学生服大手の菅公学生服が、セレクト制服(いわゆる「なんちゃって制服」)に商機を見いだしている。2016年9月に「カンコーショップ原宿」(東京都渋谷区)をオープンし、制服レンタルサービス「NANCHA」を開始。23年1月には商業施設「イクスピアリ」(千葉県浦安市)に2店舗目となる「カンコーショップイクスピアリ」をオープンした。

 1854年に創業した歴史ある同社が、セレクト制服に取り組む狙いについて同社の運営担当者に話を聞いた。

 カンコーショップ原宿のアイテム数は約1800点で、さまざまなブランドのセレクト制服を取り扱っているのが特徴だ。店内で気に入った制服を選び、レンタルする。過度な汚損や破損がなければ返却時のクリーニングは不要だ。なお、レンタル時には身分証(学生証・保険証・運転免許証・パスポートなど)を必要としている。

 料金については、ボトム、リボンもしくはネクタイ、シャツ、ニット、ブレザー、ローファーがセットになった「Lプラン」(当日8000円、1泊2日で1万円)を用意している。また、レンタルできるアイテムをLプランより少なくした「Mプラン」(当日4000円、1泊2日5000円)や「Sプラン」(当日2000円、1泊2日2500円)もある。

 利用シーンとしては「テーマパークやイベントなどをお気に入りの服装で楽しむ」「友人と制服を着用してプリクラや写真撮影をする」「卒業式や入学式などの式典、冠婚葬祭などフォーマルな場面で着用」といったものを想定している。

 主な利用層は、制服のない学校に通学する生徒や、決められた制服はあるがカーディガンやコートなどは自由としている学校の生徒だ。担当者は「制服がなくても、中高生だからこそ着られる『制服』を着たいという思いを持たれている方が多いので、学校制服の要素がきちんとある商品が人気です」と説明する。

 なぜ、一般的な学生服がメインの同社がセレクト制服のレンタル事業に参入したのか。

 背景には、少子化の進展により制服を着用する生徒の数が減っていることがある。そんな中、自社のリソース(縫製技術、多品種小ロット生産、制服デザイン力)を活用して、新たな市場開拓を行うのが1つ目の目的だ。

 2つ目の目的はブランディングだという。担当者は「学校制服というと良くも悪くもトラッド(伝統的)で固いメージを持たれることが多かったように思います。そこを、ファッションの原点である原宿に出店し、『かわいい』『おしゃれ』といったイメージを構築することを狙いました。また、中高生の生の声を聞き、商品開発に生かすことが必須と考えました」と説明する。

●2店舗目をオープンした背景

 イクスピアリに2店舗目を出店した背景には、原宿店でのレンタルニーズが高まっていたことや、「テーマパークで制服を着用したい」といった利用者の声をよく聞くようになったことがある。コロナ禍で制服を着る機会が少なくなった生徒に、気軽に楽しんでほしいという狙いもあるという。
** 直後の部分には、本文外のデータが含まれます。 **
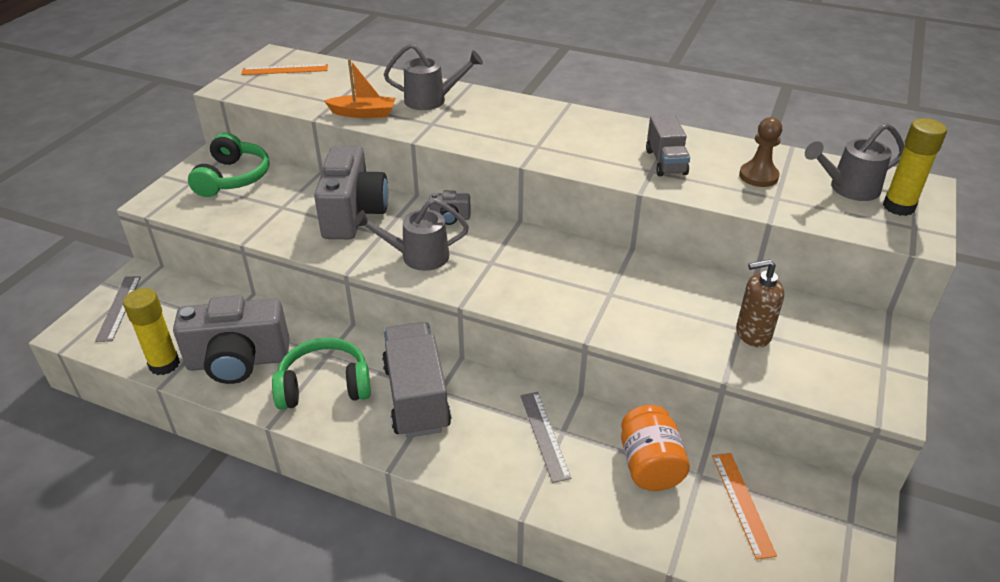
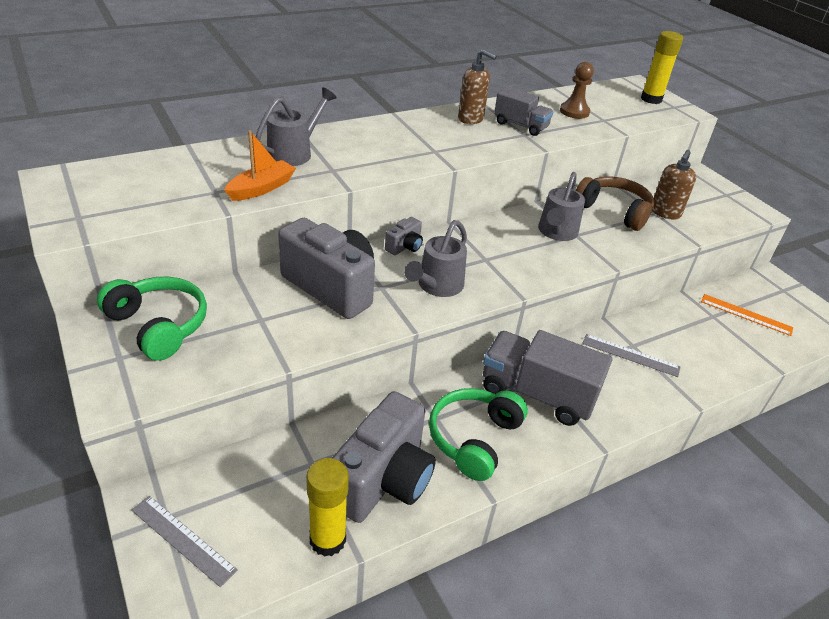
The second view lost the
 イクスピアリ店にはレンタルアイテム約1500点をとりそろえている。有料のロッカーやパウダールームを完備しているのも特徴で、原宿店にはないポップなカラーのアイテムも用意している。また、グループやカップルで来店した際に「おそろいコーデ」ができるような準備もしている。

 オープンから2カ月が経過しているが、高校生や大学生が主な利用者層だという。担当者は「学生時代に着ていた制服が自分の好みではなかったので、かわいいものを着たかったという理由や、よりテーマパークを楽しみたいという理由で着用されているのではないかと思います」と分析する。

 具体的な利用者数については、SNSで話題になったこともあり1日で100人を超えることもあるという。担当者は「順調な滑り出しだと感じています」(担当者)としている。